Load the elf and allocate a buffer on the GPU.

Note: We use the CUDA Unified Memory, so the buffer is mapped at the same vitual address on both the host and the GPU. I did not know this was even possible.

    self.prog_addr, self.prog_sz, self.regs_usage, self.shmem_usage, self.lcmem_usage = self.lib_gpu.va_addr, image.nbytes, 0, 0x400, 0
    self.constbufs: dict[int, tuple[int, int]] = {0: (0, 0x160)} # dict[constbuf index, tuple[va_addr, size]]
    for sh in sections:
      if sh.name == f".nv.shared.{self.name}": self.shmem_usage = round_up(0x400 + sh.header.sh_size, 128)
      if sh.name == f".text.{self.name}":
        self.prog_addr, self.prog_sz, self.regs_usage = self.lib_gpu.va_addr+sh.header.sh_addr, sh.header.sh_size, max(sh.header.sh_info>>24, 16)
      elif m:=re.match(r'\.nv\.constant(\d+)', sh.name): self.constbufs[int(m.group(1))] = (self.lib_gpu.va_addr+sh.header.sh_addr, sh.header.sh_size)
      elif sh.name.startswith(".nv.info"):
        for typ, param, data in self._parse_elf_info(sh):
          if sh.name == f".nv.info.{name}" and param == 0xa: cbuf0_size = struct.unpack_from("IH", data)[1] # EIATTR_PARAM_CBANK
          elif sh.name == ".nv.info" and param == 0x12: self.lcmem_usage = struct.unpack_from("II", data)[1] + 0x240 # EIATTR_MIN_STACK_SIZE

Extract information from the Nvidia-specific headers, like the size of shared memory, registers, etc, used by the kernel.

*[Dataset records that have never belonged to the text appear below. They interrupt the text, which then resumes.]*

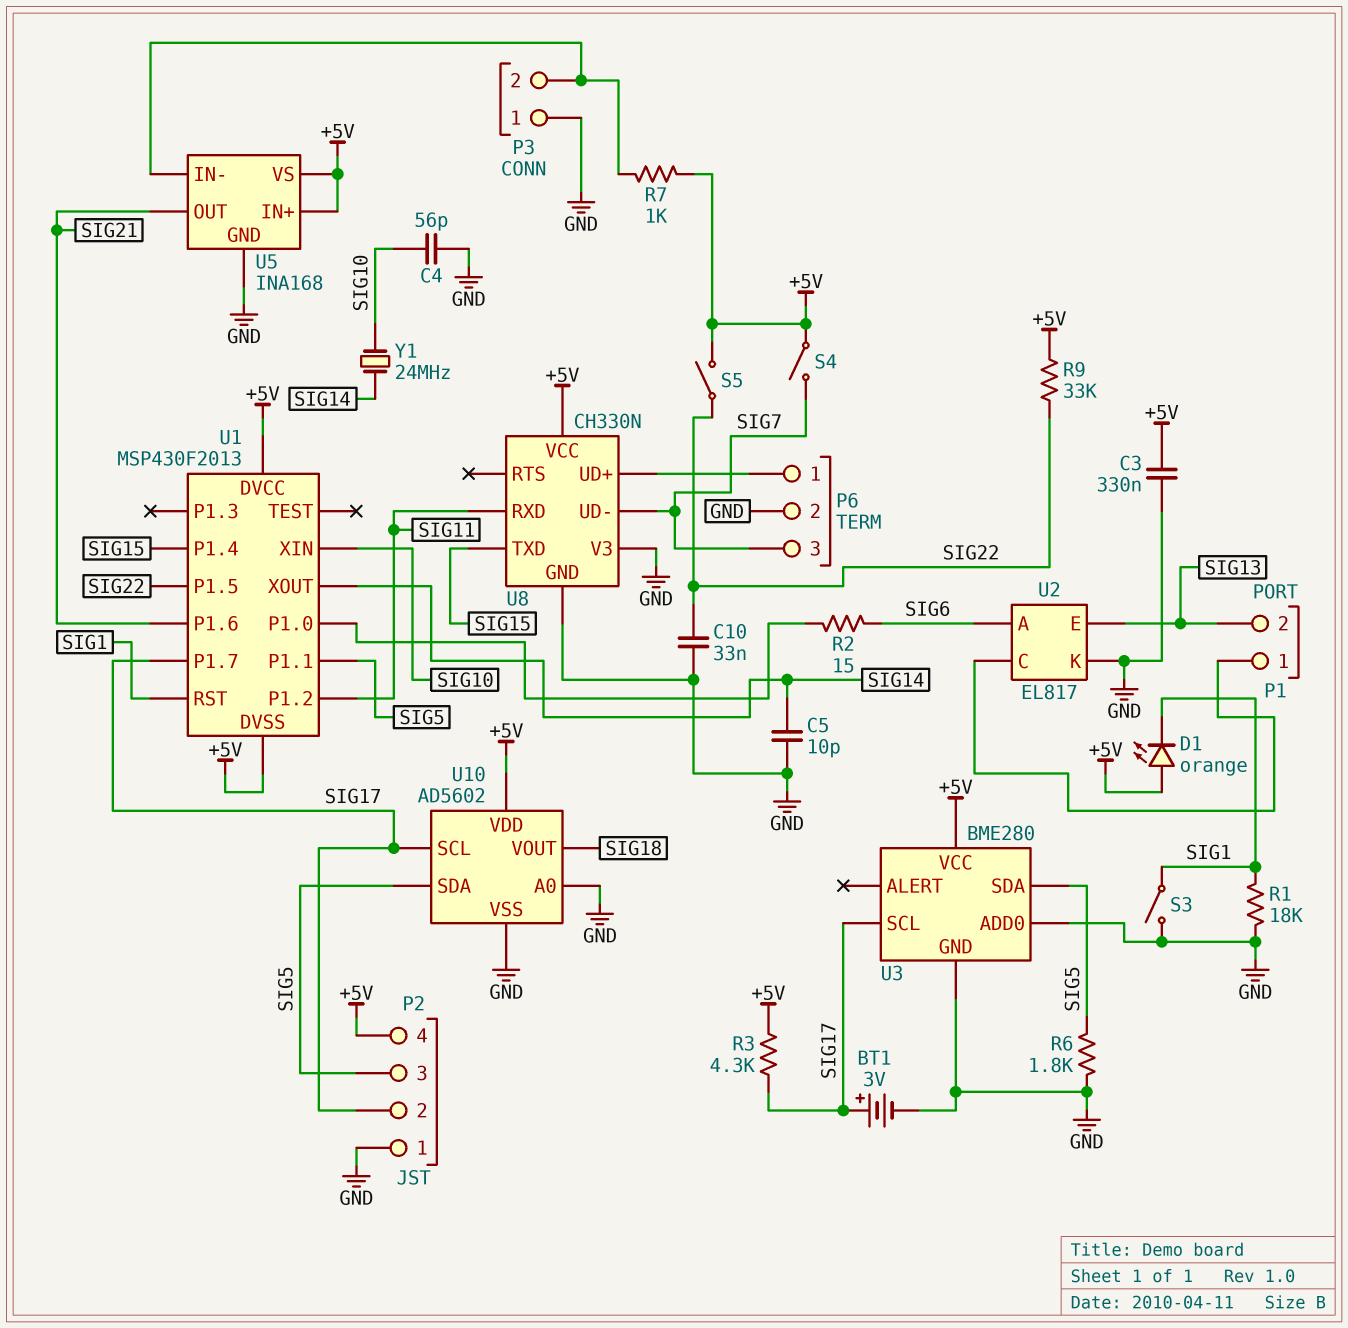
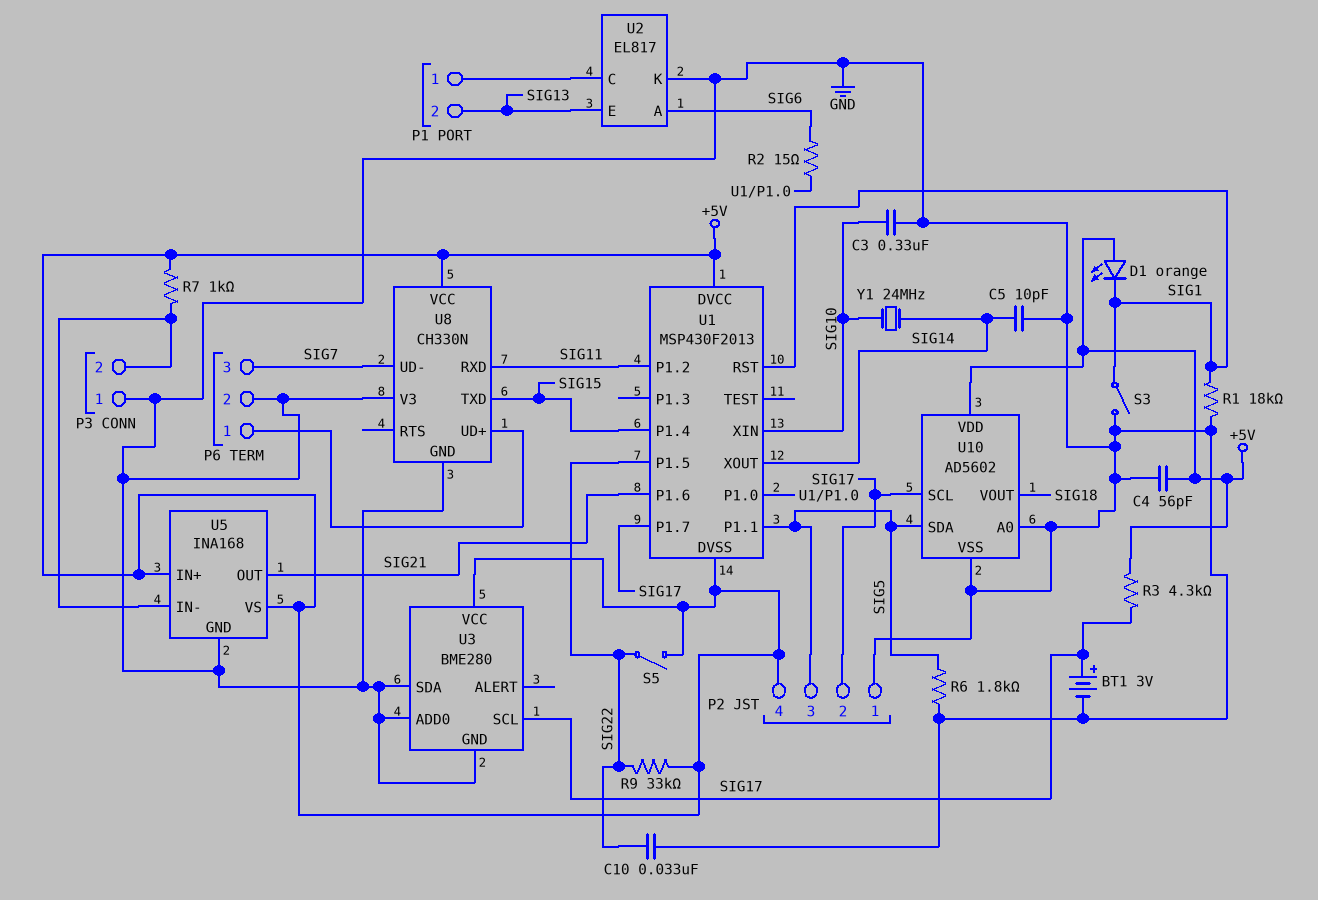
C3: 330nF (+5V, GND) -> 330nF (GND, SIG10)
C4: 56pF (GND, SIG10) -> 56pF (+5V, GND)
S4: switch (+5V, SIG7) -> none
U3 pin SDA: SIG5 -> GND

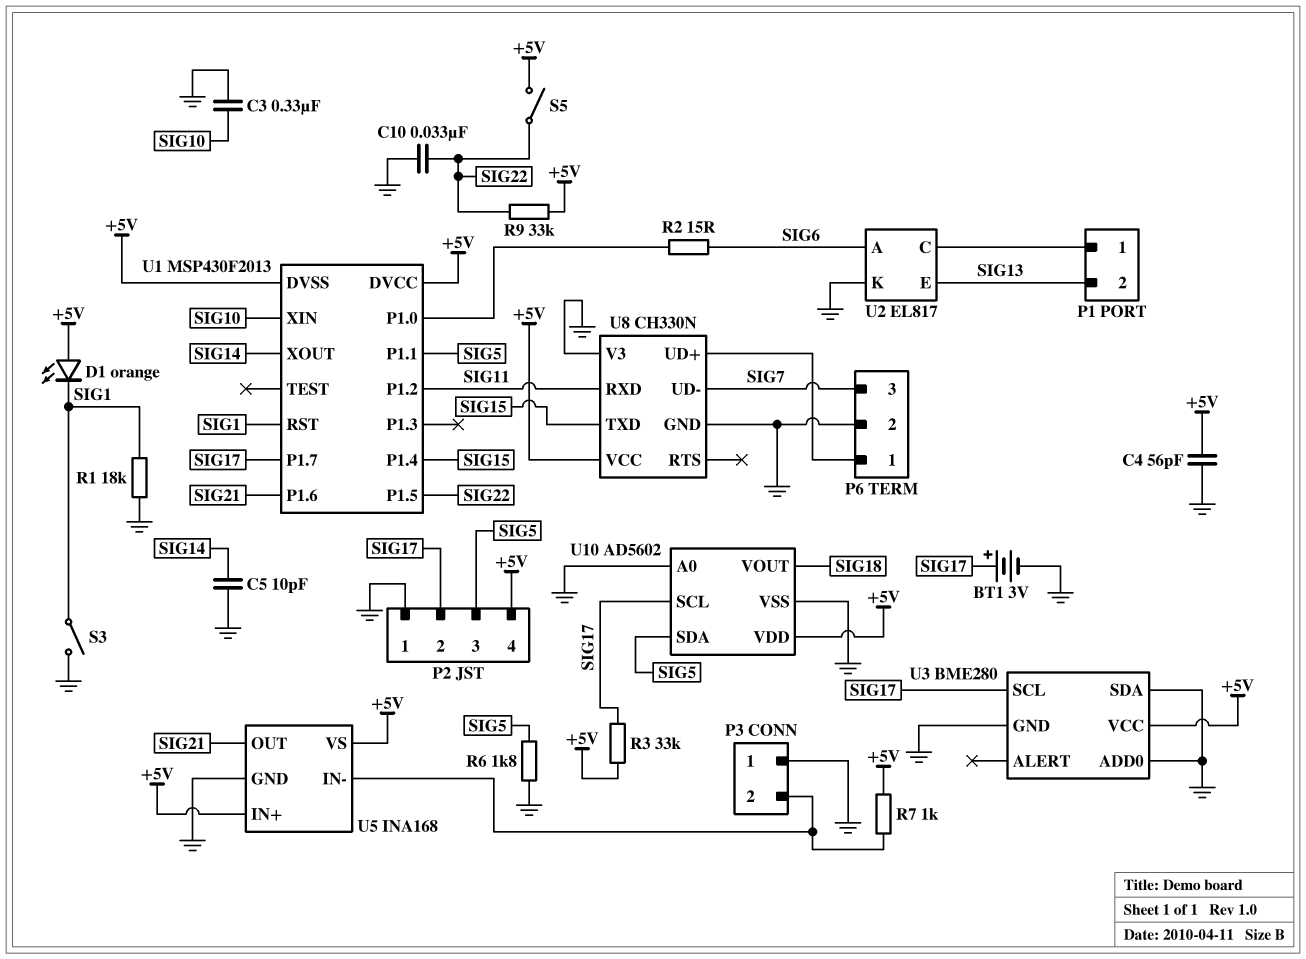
R3: 4.3k (+5V, SIG17) -> 33k (+5V, SIG17)
Y1: 24MHz (SIG10, SIG14) -> none

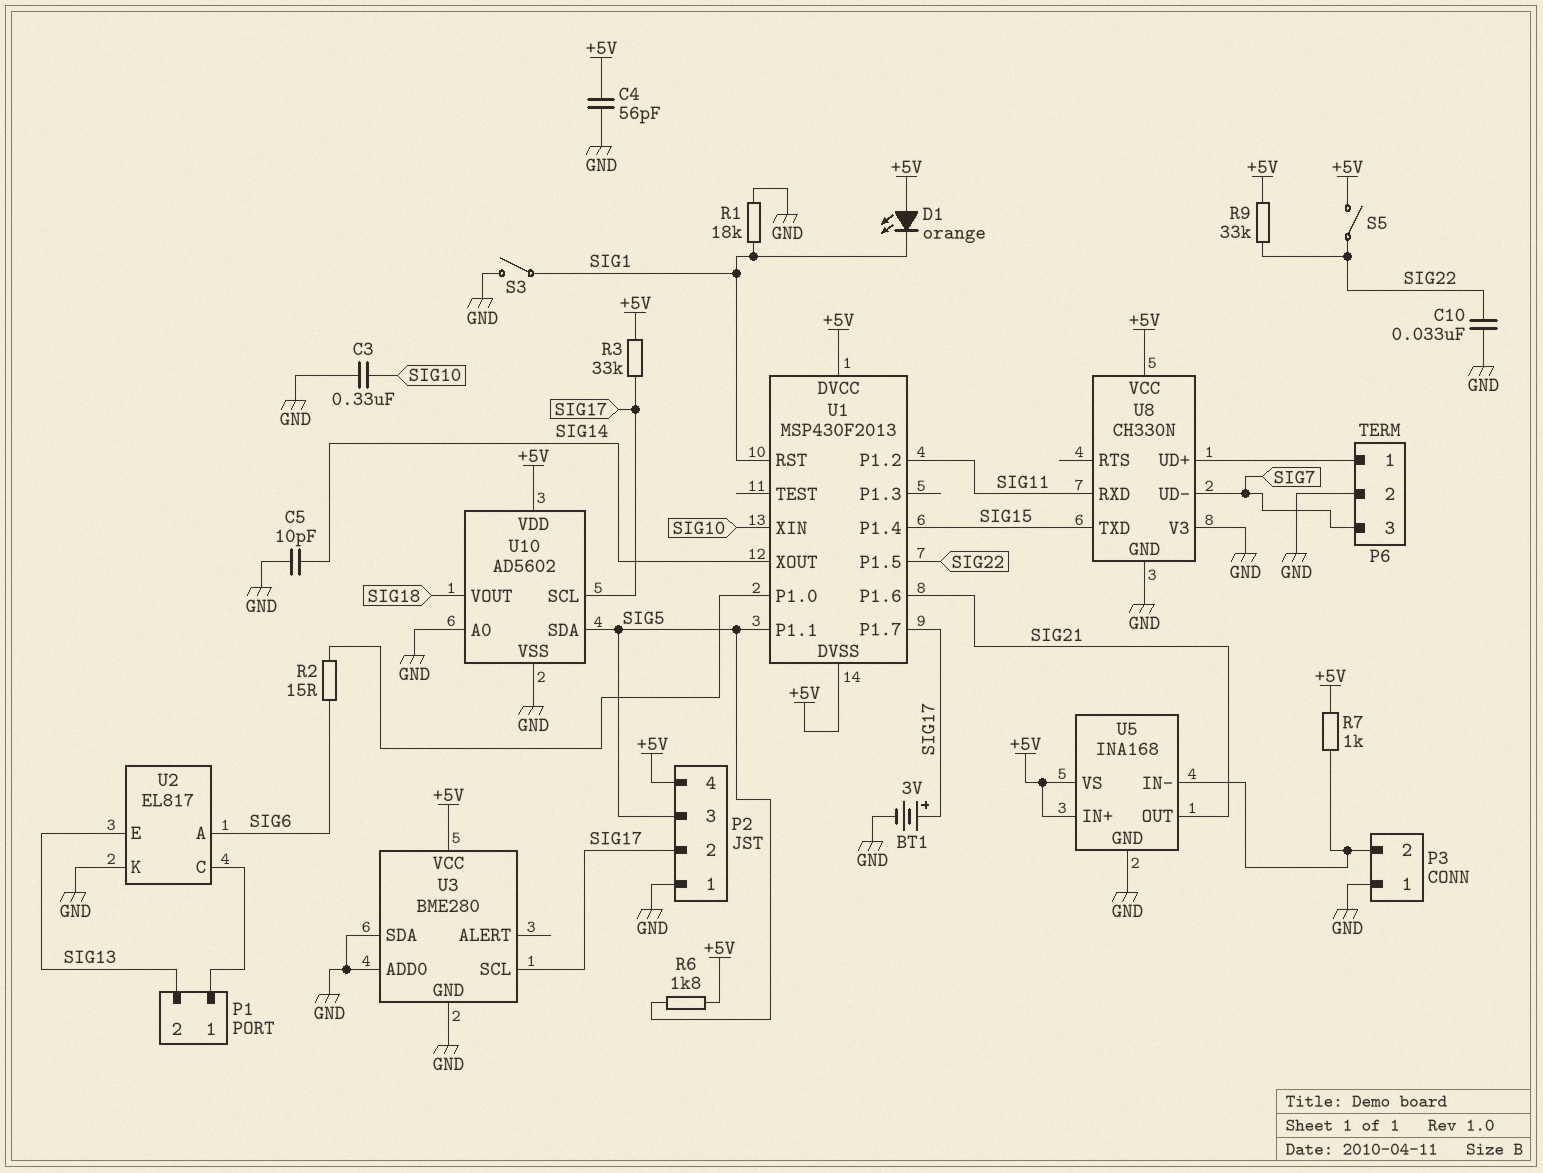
R6: 1.8k (GND, SIG5) -> 1.8k (+5V, SIG5)

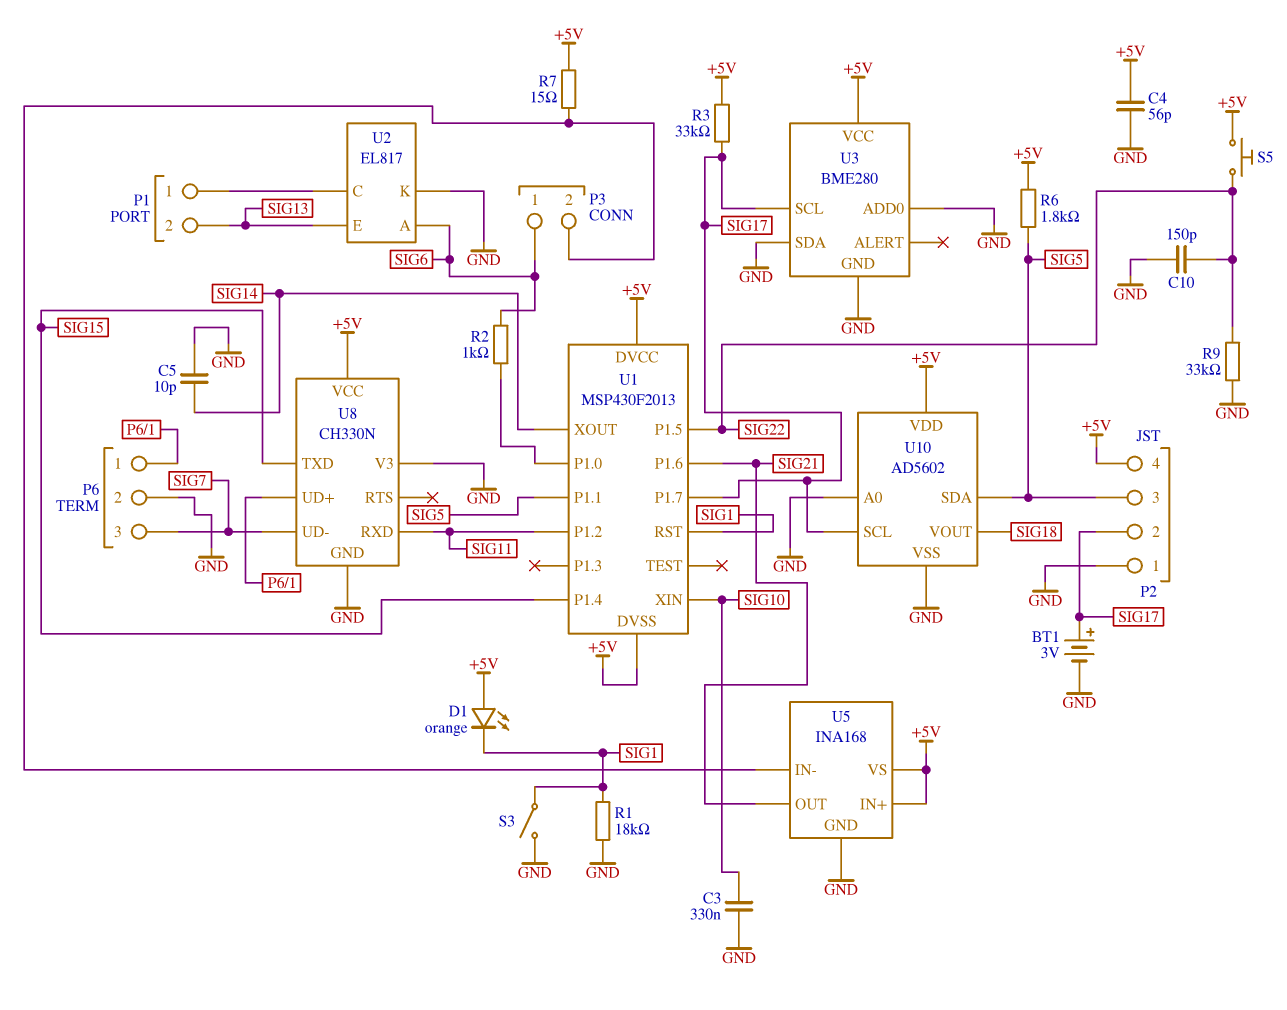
C10: 33nF (GND, SIG22) -> 150pF (GND, SIG22)
P3 pin 1: GND -> SIG6
R2: 15 (SIG6, U1/P1.0) -> 1k (SIG6, U1/P1.0)
R7: 1k (+5V, P3/2) -> 15 (+5V, P3/2)
R9: 33k (+5V, SIG22) -> 33k (GND, SIG22)
S5: switch (+5V, SIG22) -> button (+5V, SIG22)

    for apply_image_offset, rel_sym_offset, typ, _ in relocs:
      # These types are CUDA-specific, applying them here
      if typ == 2: image[apply_image_offset:apply_image_offset+8] = struct.pack('<Q', self.lib_gpu.va_addr + rel_sym_offset) # R_CUDA_64
      elif typ == 0x38: image[apply_image_offset+4:apply_image_offset+8] = struct.pack('<I', (self.lib_gpu.va_addr + rel_sym_offset) & 0xffffffff)
      elif typ == 0x39: image[apply_image_offset+4:apply_image_offset+8] = struct.pack('<I', (self.lib_gpu.va_addr + rel_sym_offset) >> 32)
      else: raise RuntimeError(f"unknown NV reloc {typ}")

Apply relocations. Nvidia has its own types of relocations for different addressing modes on GPU.

Note that va_addr is valid on both the host and the GPU.

    ctypes.memmove(self.lib_gpu.va_addr, mv_address(image), image.nbytes)

Copy the relocated image into the buffer.

A bit more Nvidia magic needs to happen to kick off the execution, but you get the idea.